Hour 5: Wandered back towards the car, making a detour to the beach. We also made a short detour to the inland side of the island hoping to catch a glimpse of Miami back across the water, but bushes blocked our attempted view.

Cape Florida Light
Original pieces of the light house prior to its remodeling
The old lightkeeper’s house, complete with a basin to catch rain water, which was the only source of drinking water

IMG_1006-1Hour 6: Drove back to the airport. Traffic was picking up now; even though we missed the worst of it, it still took about an extra 15-20 minutes to get back.

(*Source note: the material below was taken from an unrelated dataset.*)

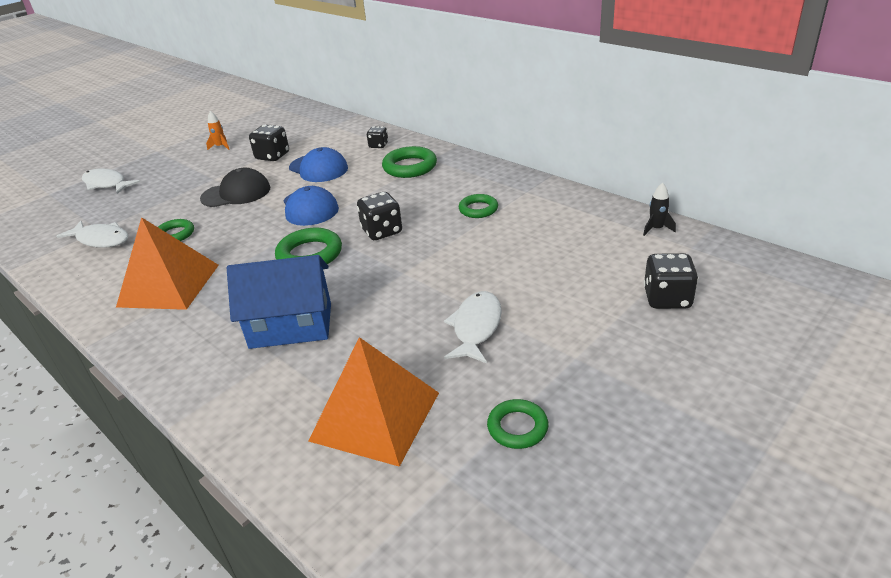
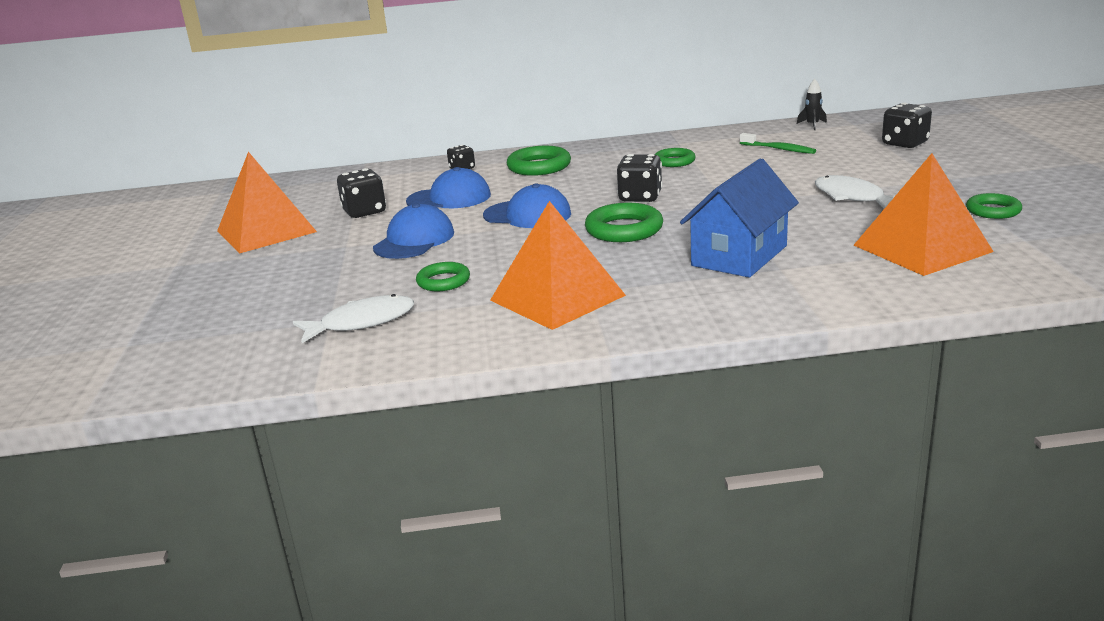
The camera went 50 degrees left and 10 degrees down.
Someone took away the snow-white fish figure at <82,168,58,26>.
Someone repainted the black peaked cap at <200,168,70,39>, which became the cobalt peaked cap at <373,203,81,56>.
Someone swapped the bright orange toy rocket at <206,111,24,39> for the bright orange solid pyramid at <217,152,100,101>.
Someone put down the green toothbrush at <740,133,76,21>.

Hour 7: Returned our car, took the sky tram back to the terminal from the rental car area, and proceeded to stand in a very short, extremely slow-moving line for security. Customs may have been a fairly efficient process, but security was absolutely not. It took 40 minutes to get through, and there were maybe 40 people in front of us. I felt bad for the people who (probably) ended up missing their flight because the airline lost their luggage and then the damn line was moving so slowly. I did not feel bad for the people behind us who missed their flight because they were too irresponsible to get to the airport on time and were laughing about how many times this has happened to them.

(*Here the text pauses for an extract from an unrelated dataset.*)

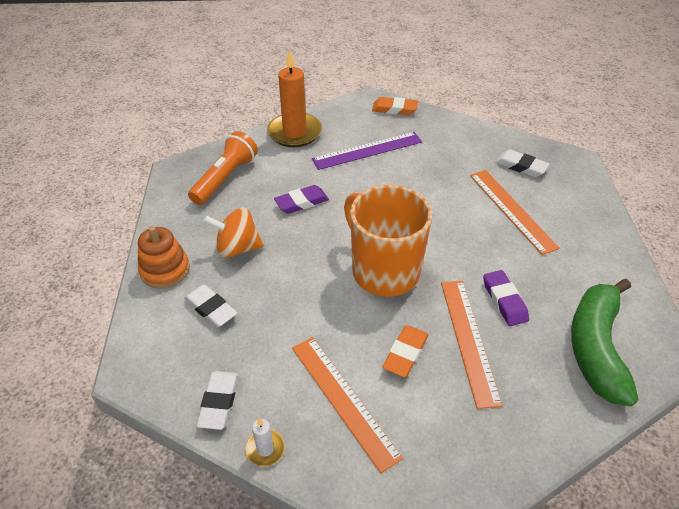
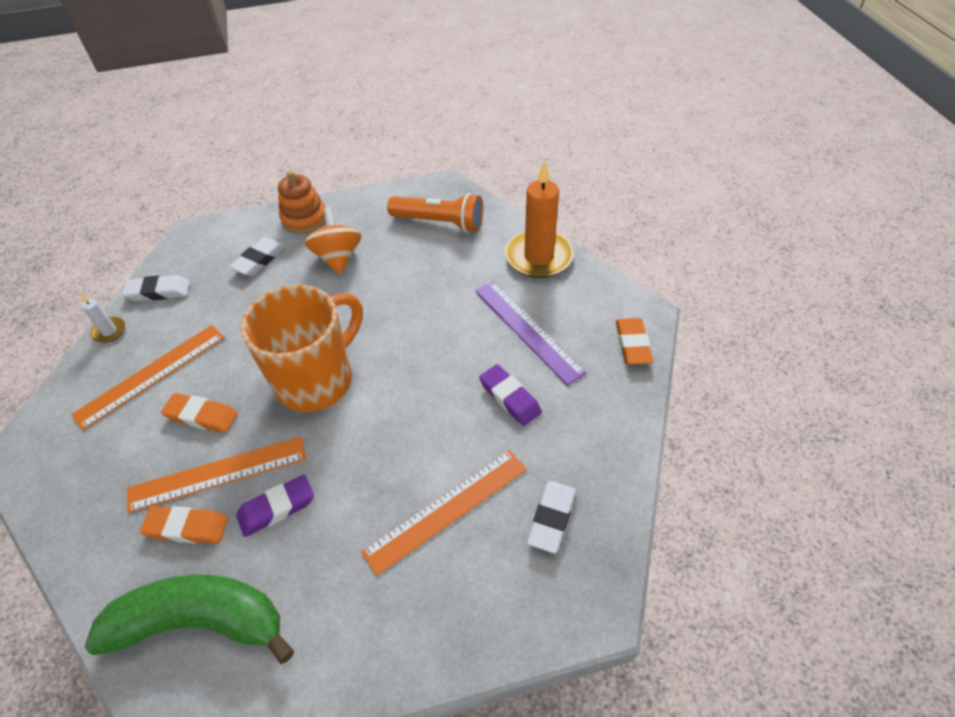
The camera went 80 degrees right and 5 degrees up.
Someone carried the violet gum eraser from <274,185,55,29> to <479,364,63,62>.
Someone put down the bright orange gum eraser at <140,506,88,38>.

Hour 8: Finally made it through security and grabbed a quick dinner before heading to our gate. Flight began boarding on time, but no sooner did Pat and I sit down than the flight attendants came on the speaker and announced that there was an issue with the plane and we all needed to get off and walk to a new gate. A few people were being overly dramatic but it’s obviously much better to find the issue while on the ground than in midair.

Hour 9: Walked to our new gate and sat down only to find we were being moved yet again. Third plane is the charm, I guess? We were now at least an hour behind schedule by the time we all de-planed and walked and then walked again. The Miami airport is not small.

Hour 10: Boarded our new (functional!) plane and were all ready to go. Except for the luggage. So we sat there for about 20 minutes while they finished loading suitcases. Two hours late, we finally departed Miami, en route to a 12:30am arrival in Connecticut. I had to teach at 9am and Pat had to be at school by 8am so the following morning was fun.

Definitely the downside to having a long layover is that we were awake for 21 hours straight, though we did manage some light napping on the plane.

The upside to having a long layover: getting to explore a new place, however briefly. I might actually start using this strategy more. Miami isn’t a place I ever would have picked for a vacation destination – cities just aren’t usually my thing – but this way we got to catch a glimpse.

And the beach was gorgeous, so who knows? Maybe we’ll end up returning one day!

7 thoughts on “Ten Hours in Miami, Florida”

  1. Charlotte and I went on a cruise in 2002 I believe it was. The cruise ship docked about 8 or so in the morning. They dumped us at the Miami Airport where we waited about 10 hours for our flight home. Miami is a crappy place for a long layover!

    Liked by 2 people

  2. Wow, what a whirlwind of a layover! Even if you didn’t get around to the Everglades, you still saw so much in Florida! Long layovers can be rewarding, but it’s true that they can be exhausting being up for many hours, which I hadn’t thought about before. Sometimes, though, it’s productivity over sleep for unforgettable memories, right?